Das Gebäude erstreckte sich über zwei Etagen, mit großen lichtdurchfluteten Zimmern. Das untere Stockwerk hatte eine Zimmerhöhe von knapp vier Metern, welche durch riesige, bodentiefe Fenster betont, worden. Der Boden bestand aus dunklen Holzdielen, die sich durch das gesamte Gebäude zogen. Die Wände waren mit grauen Natursteinen verziert, die denen der Eingangstreppe ähnelten. Schon beim Betreten des Büros hatte sich in Jason eine Art Zufriedenheit und Ruhe ausgebreitet, welche er so noch nie erlebt hatte.
Auf der linken Seite der Etage befanden sich fünf abgetrennte Räume, die alle mit Schreibtischen aus Holz und der neusten Technik eingerichtet waren. Jedes Zimmer wirkte individuell eingerichtet, sei es durch Bilder, Plakate an den Wänden oder spezielle Dekoartikel. Man sah, dass sich die Mitarbeiter hier verwirklichen und wohlfühlen konnten, auf ihre eigene Art und Weise. Auf der rechten Seite erstreckte sich über die komplette Länge eine hochmoderne Küche. Ebenfalls rustikal und aus Holz, aber mit jedem modernen Scheiß, den man sich nur vorstellen konnte. Am hinteren Ende der Küche befand sich eine weitere Tür, die zu einem separaten Raum führte. Hier stand ein großer, runder Tisch und Jason konnte sich kaum einen besseren Ort für Teammeetings vorstellen.
Die hintere Hausfassade bestand vollständig aus Glas, durch die man einen einzigartigen Blick auf die riesige Terrasse und dem dahinter liegenden Meer hatte.
Jason fühlte sich, als hätte er eine fremde Welt betreten. Nichts hier, außer der vielen Technik, machte den Anschein, dass es sich um ein Büro handelte. Auch die zweite Etage faszinierte ihn. Diese bestand aus einem einzigen großen Raum, welcher genauso hoch war, wie die untere Etage, aber spitz zulief. Eigentlich vermittelte der Raum eher den Eindruck eines riesigen Wohnzimmers und fühlte sich nicht wie ein Büro an. Nur die zwei Schreibtische und großen Regale voller Ordner wiesen darauf hin, dass hier auch gearbeitet wurde. Ansonsten gab es eine Couch, einen TV an der Wand, Teppiche und Kissen aus Fell. Regale voller Bücher und ein Sessel, der direkt zum Lesen einlud. Überall standen Kerzen und es gab einen Kamin gegenüber von dem Bücherregal.

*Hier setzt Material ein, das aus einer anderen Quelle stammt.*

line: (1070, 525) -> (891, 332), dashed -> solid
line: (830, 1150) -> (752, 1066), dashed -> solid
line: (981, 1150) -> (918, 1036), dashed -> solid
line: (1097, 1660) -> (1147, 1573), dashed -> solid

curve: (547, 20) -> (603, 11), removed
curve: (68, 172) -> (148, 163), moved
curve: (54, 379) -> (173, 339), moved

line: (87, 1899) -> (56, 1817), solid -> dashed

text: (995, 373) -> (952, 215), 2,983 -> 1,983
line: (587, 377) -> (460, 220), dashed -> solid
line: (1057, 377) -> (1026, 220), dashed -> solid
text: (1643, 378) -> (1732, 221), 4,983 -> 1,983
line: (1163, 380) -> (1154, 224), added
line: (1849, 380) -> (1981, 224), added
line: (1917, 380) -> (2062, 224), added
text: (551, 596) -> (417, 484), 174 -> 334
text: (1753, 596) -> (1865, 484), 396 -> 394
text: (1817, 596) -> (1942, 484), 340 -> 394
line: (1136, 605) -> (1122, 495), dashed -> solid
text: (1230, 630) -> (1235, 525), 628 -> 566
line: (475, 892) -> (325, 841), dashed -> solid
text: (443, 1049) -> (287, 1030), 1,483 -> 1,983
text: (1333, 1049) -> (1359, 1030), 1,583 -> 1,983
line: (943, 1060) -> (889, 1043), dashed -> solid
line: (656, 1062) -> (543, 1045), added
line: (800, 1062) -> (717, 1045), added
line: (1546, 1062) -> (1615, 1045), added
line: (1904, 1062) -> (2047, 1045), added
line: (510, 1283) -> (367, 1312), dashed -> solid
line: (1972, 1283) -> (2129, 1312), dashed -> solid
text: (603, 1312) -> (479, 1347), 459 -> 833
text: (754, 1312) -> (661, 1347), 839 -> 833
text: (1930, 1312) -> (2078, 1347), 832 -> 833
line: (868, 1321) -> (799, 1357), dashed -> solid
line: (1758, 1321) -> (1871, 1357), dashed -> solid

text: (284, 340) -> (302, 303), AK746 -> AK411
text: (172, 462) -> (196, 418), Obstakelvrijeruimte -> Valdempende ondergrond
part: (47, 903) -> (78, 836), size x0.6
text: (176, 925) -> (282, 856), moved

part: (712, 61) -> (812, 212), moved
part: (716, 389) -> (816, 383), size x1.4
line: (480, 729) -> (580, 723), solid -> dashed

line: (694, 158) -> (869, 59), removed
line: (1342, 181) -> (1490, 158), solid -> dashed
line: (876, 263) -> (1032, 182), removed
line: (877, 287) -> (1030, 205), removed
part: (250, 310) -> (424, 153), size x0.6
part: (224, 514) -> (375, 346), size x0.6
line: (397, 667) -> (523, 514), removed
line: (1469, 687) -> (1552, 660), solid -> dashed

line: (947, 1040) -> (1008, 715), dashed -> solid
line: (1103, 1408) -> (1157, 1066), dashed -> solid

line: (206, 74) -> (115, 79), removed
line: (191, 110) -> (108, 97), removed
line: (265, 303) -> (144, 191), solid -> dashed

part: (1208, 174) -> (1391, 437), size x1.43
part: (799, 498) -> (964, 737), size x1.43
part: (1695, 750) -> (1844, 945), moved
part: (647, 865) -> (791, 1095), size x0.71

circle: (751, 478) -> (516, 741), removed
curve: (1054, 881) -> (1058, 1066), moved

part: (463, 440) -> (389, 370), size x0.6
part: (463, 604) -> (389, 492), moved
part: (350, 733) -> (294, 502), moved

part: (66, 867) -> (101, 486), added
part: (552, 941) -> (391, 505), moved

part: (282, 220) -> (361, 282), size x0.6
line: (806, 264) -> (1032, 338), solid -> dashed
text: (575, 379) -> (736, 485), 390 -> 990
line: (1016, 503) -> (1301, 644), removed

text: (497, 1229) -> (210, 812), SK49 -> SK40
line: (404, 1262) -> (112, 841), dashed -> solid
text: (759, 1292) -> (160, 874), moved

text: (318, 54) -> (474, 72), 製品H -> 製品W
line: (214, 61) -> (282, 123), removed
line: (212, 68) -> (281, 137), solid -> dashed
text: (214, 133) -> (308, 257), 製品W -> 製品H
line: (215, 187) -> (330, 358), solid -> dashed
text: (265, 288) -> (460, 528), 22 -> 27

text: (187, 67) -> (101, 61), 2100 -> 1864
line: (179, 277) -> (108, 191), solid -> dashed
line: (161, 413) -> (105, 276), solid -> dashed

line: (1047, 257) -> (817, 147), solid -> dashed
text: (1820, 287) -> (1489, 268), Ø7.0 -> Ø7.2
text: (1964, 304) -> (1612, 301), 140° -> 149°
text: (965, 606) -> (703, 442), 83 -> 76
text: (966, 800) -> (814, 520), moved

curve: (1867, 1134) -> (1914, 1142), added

„Gemütlich" war das Einzige, was er über die Lippen brachte. Melina sah ihn an und lächelte.
„Ja. Wir wollen uns hier wohlfühlen. Immerhin verbringen wir den Großteil unserer Zeit hier."
Jason wusste nicht so recht, was er davon halten sollte. Es war zu schön, um wahr zu sein, und der krönende Abschluss kam erst noch. Der Balkon. Dieser erstreckte sich einmal um das gesamte Gebäude, wodurch man zum einen den Anblick des Meeres genießen konnte, zum anderen die Aussicht auf das Landesinnere. Jason schweifte mit dem Blick über die Umgebung, nahm einen Schluck von seinem Kaffee und wollte Melina gerade fragen, ob man hier rauchen durfte, als sie ihm zuvorkam.
„Falls du rauchst, nur zu", sagte sie.
Jason sah sie irritiert an.
„Kannst du Gedanken lesen?"
Sie lachte auf.
„Nein, ich habe deine Zigaretten in der Arschtasche gesehen. Aschenbecher steht da drüben", sagte sie und setzte sich auf eine der Sonnenliegen.
Jason schmunzelte, zündete sich eine Zigarette an und stellte sich ein Stück abseits von Melina, denn natürlich war ihm ihr Babybauch aufgefallen.
„Wie lange hast du noch?", fragte er.
Melina stöhnte auf.
„Noch zu lange. Vier Monate und ich habe es echt satt. Mir tut alles weh, meine Klamotten passen nicht mehr und ich muss ständig pinkeln."
Jason musste sich sein Lachen unterdrücken. Mit dem du war tatsächlich sämtliche Förmlichkeit verschwunden, aber es störte ihn nicht, ganz im Gegenteil, er hatte das Gefühl endlich mal normale Menschen, um sich herum zu haben.
„Sorry noch mal, dass Noraja sich so viel Zeit lässt. Ich würde ja gern behaupten, dass es eine Ausnahme ist bei ihr, aber das wäre gelogen und genau an solche Sachen wirst du dich wohl gewöhnen müssen. Na ja, falls das mit dem Job klappen sollte."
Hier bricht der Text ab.